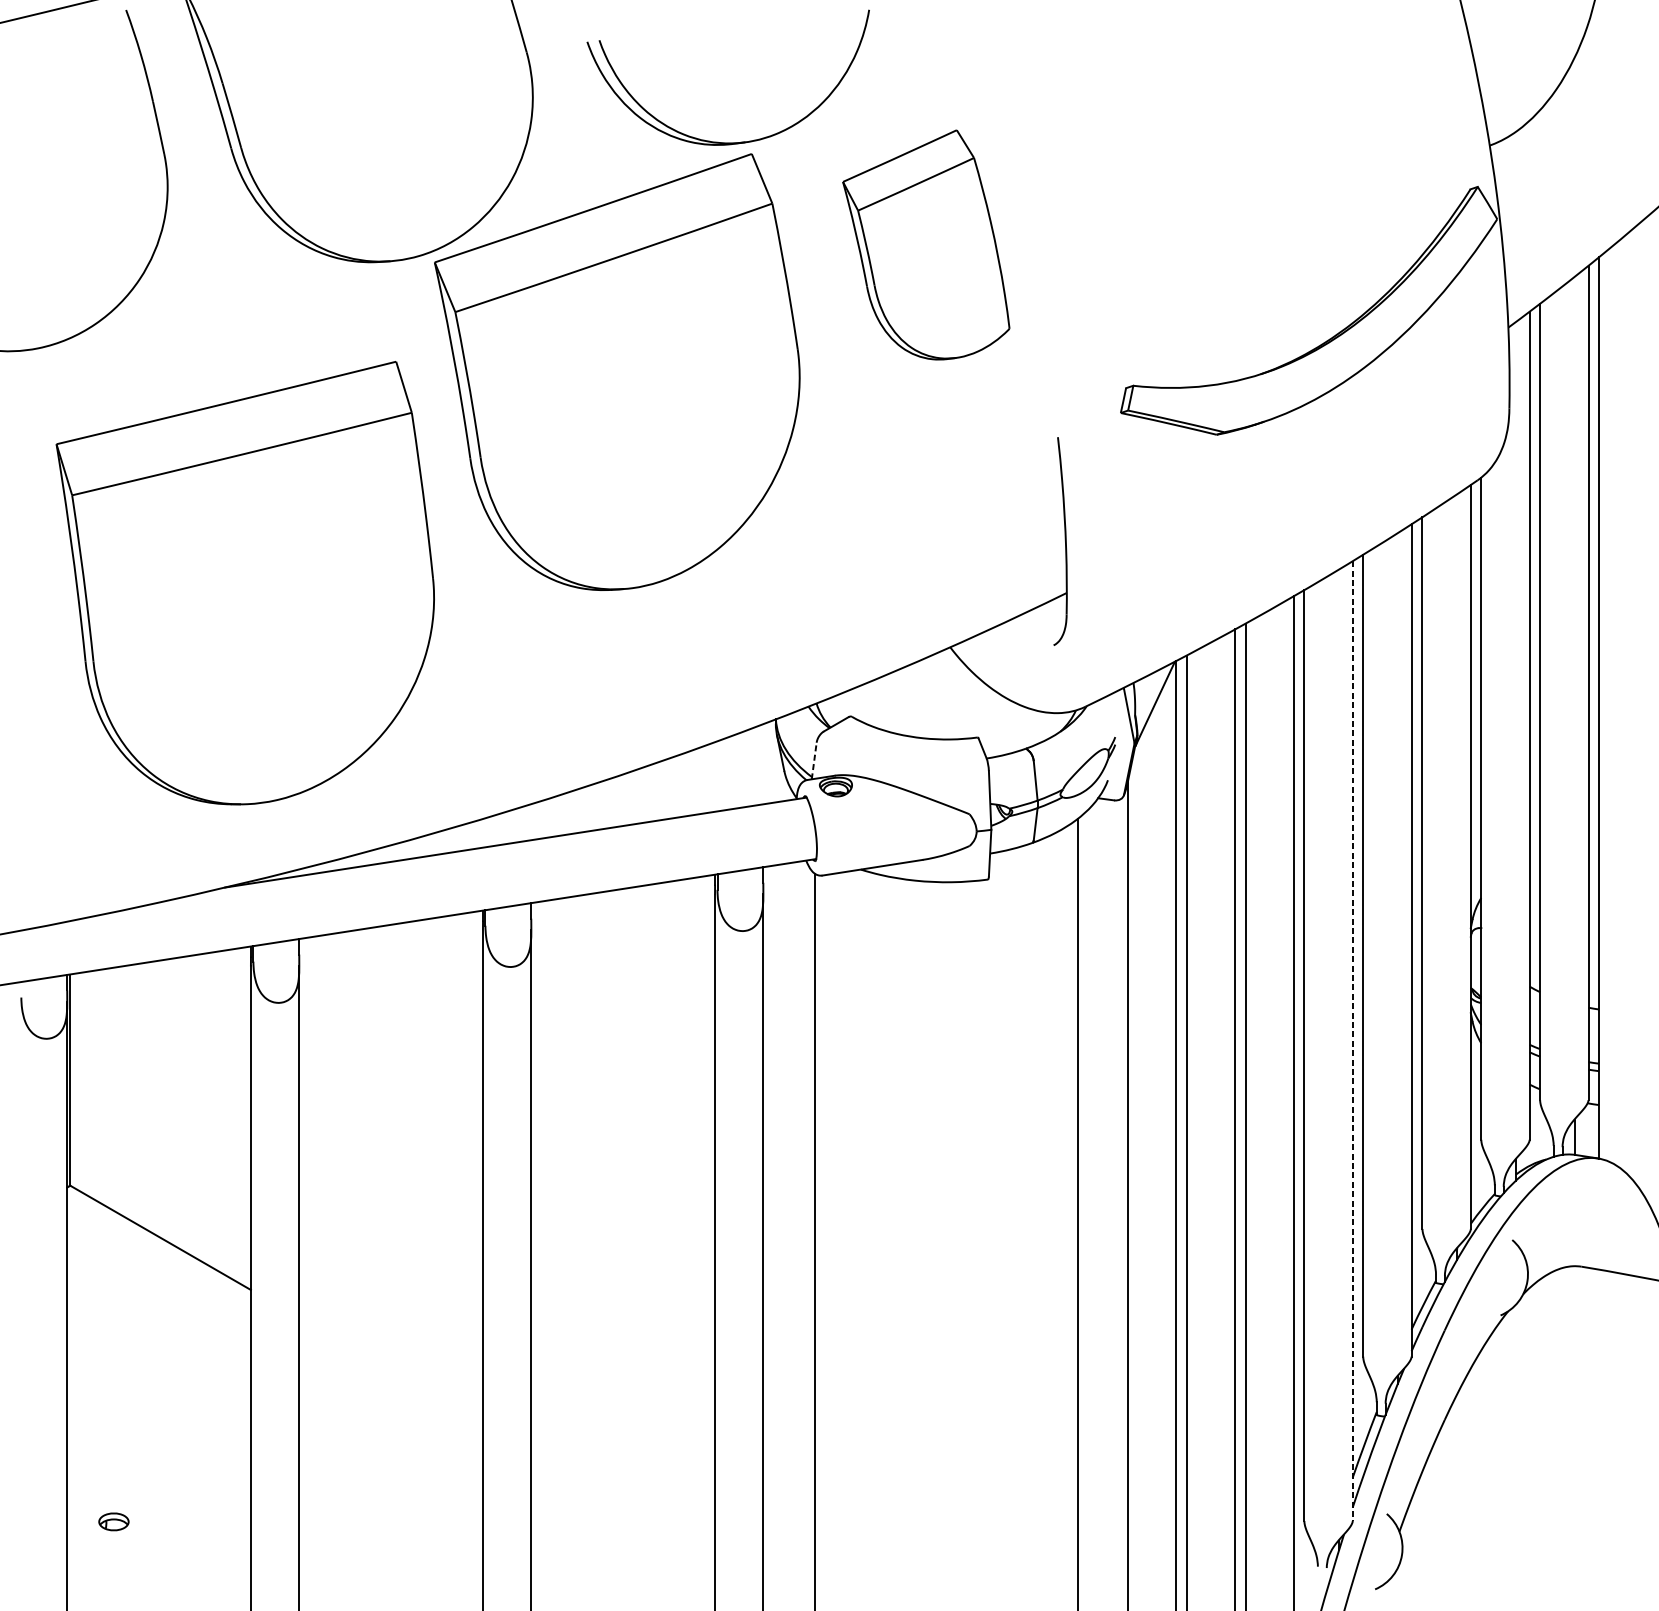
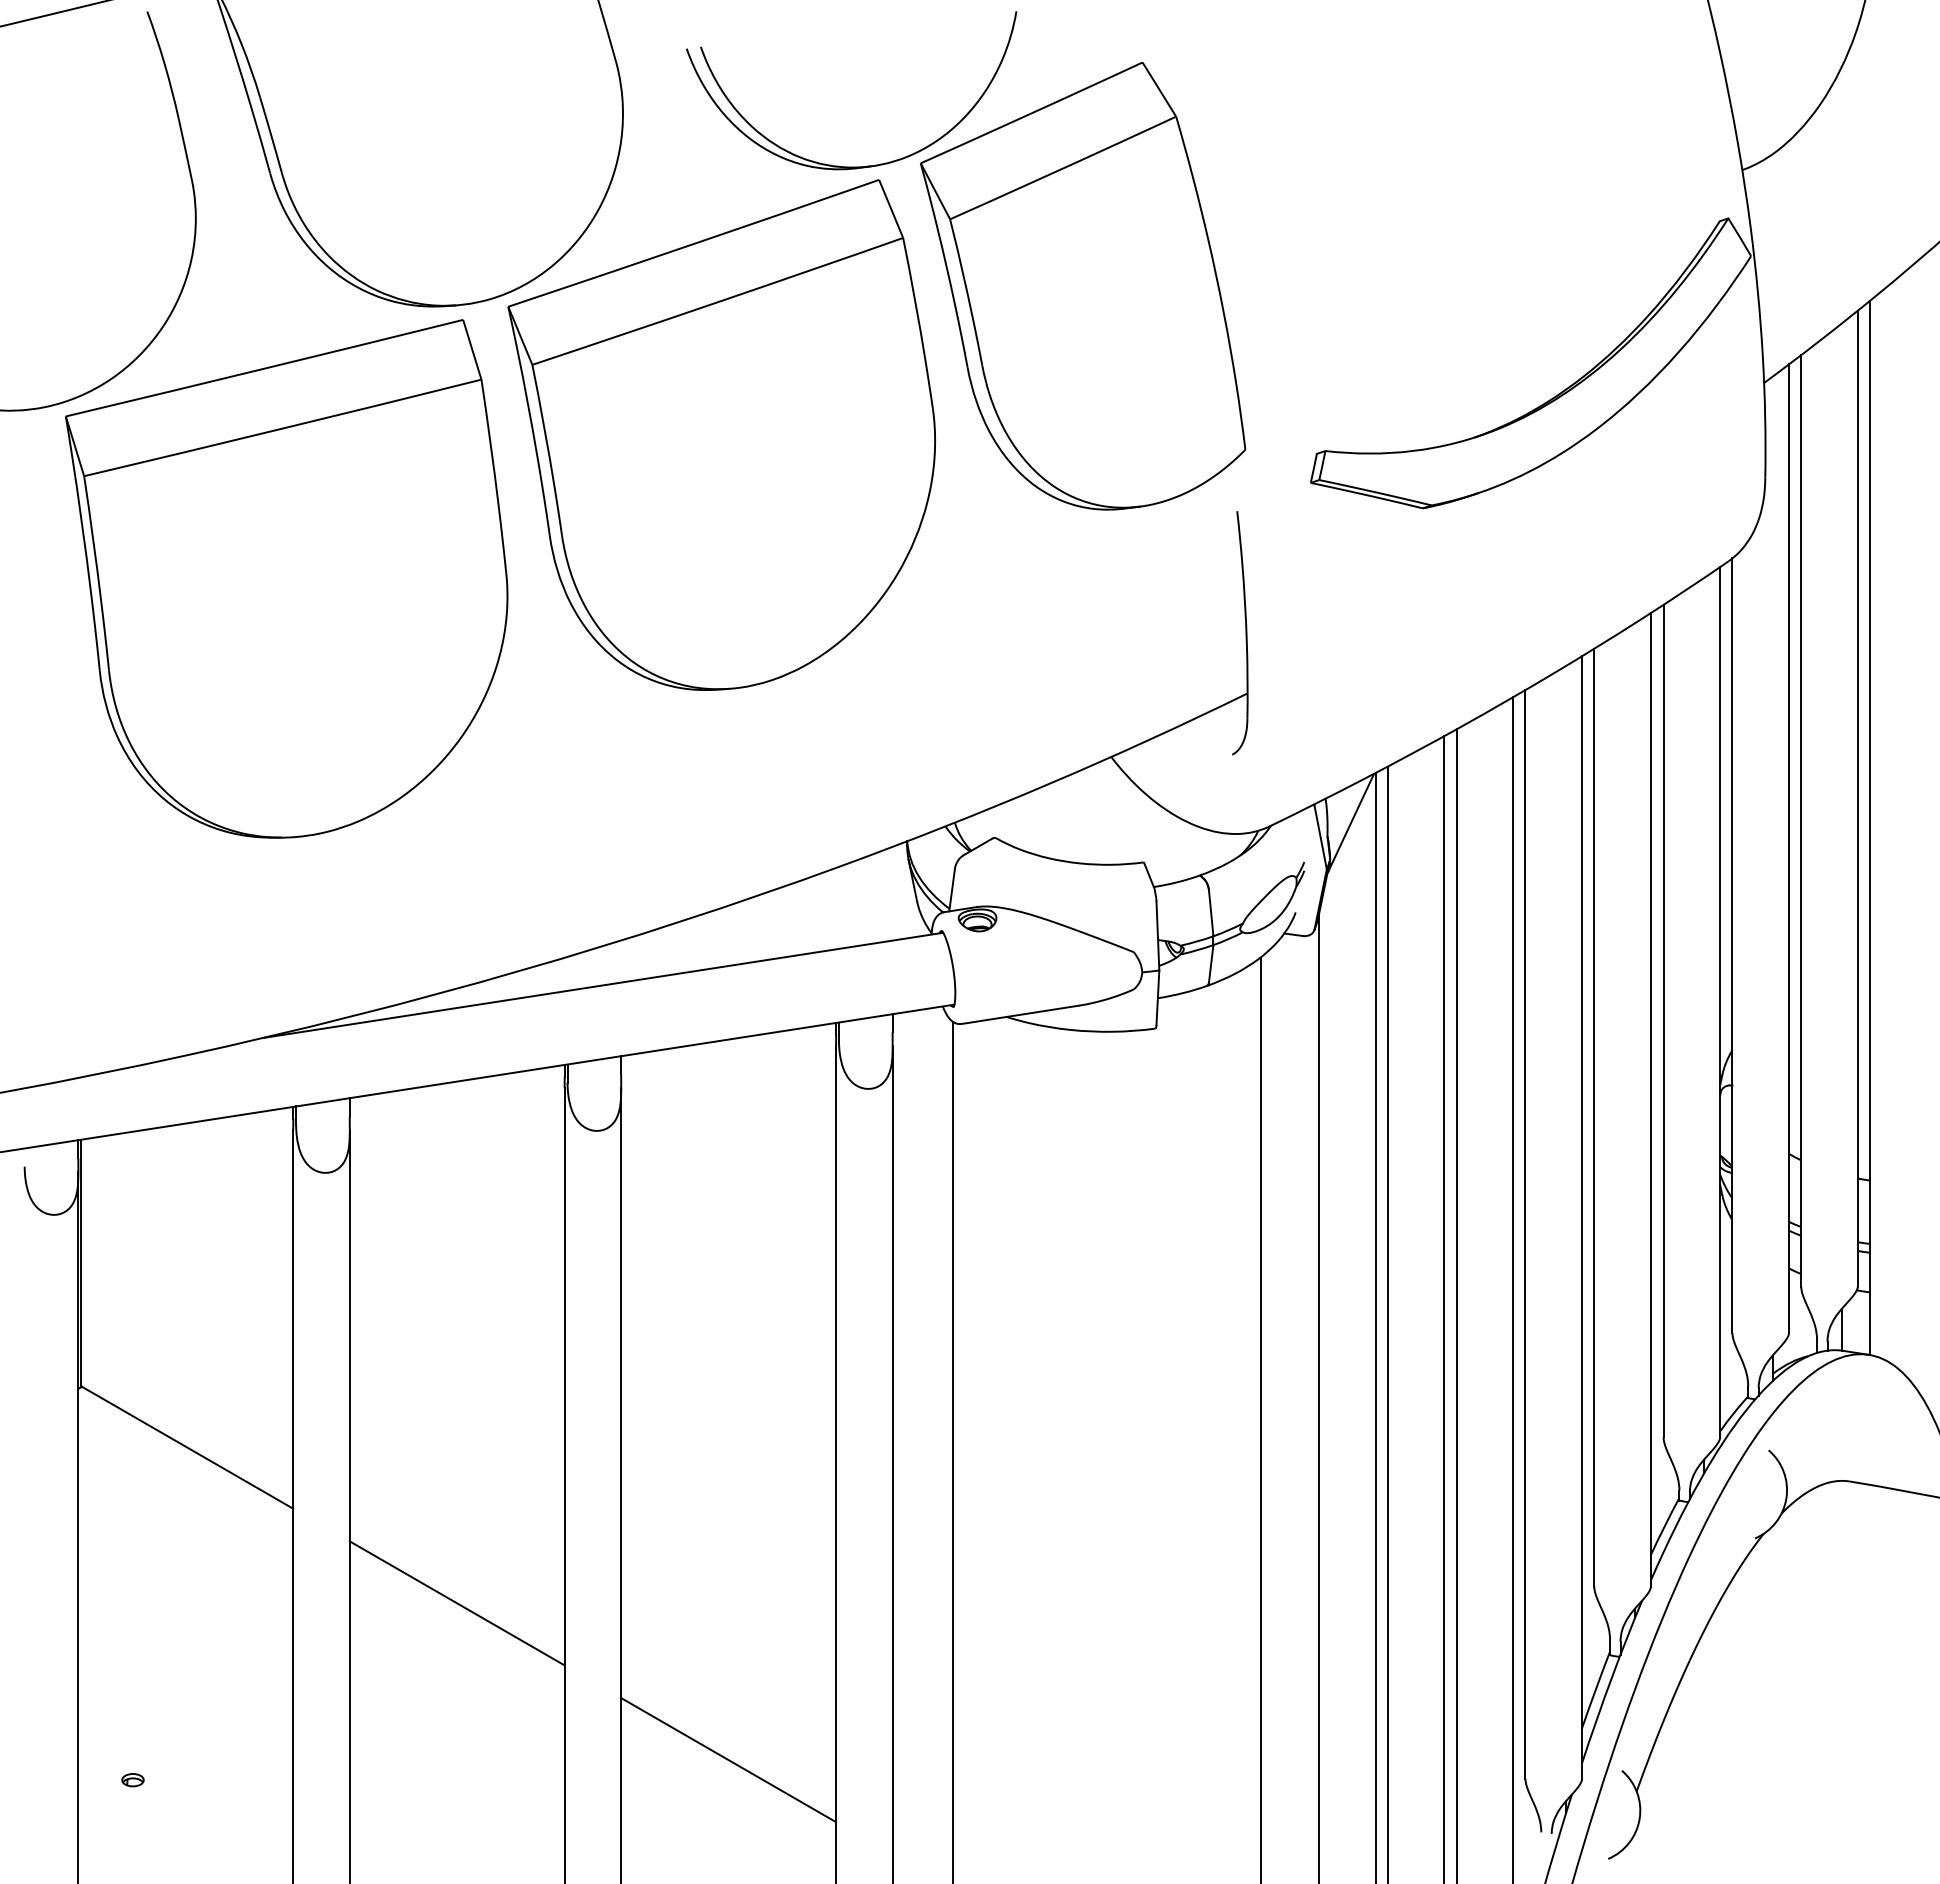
part: (926, 245) -> (1083, 286), size x1.67
part: (245, 582) -> (286, 578), moved
line: (814, 760) -> (952, 889), dashed -> solid
line: (1353, 1041) -> (1582, 1218), dashed -> solid
line: (390, 1371) -> (456, 1603), added
line: (623, 1505) -> (728, 1760), added
part: (113, 1522) -> (132, 1780), size x0.62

* WHAT IS BEING ASKED
Produce a verbatim copy of every entry, excluding pictures.

* FINAL ANSWER
part: (926, 245) -> (1083, 286), size x1.67
part: (245, 582) -> (286, 578), moved
line: (814, 760) -> (952, 889), dashed -> solid
line: (1353, 1041) -> (1582, 1218), dashed -> solid
line: (390, 1371) -> (456, 1603), added
line: (623, 1505) -> (728, 1760), added
part: (113, 1522) -> (132, 1780), size x0.62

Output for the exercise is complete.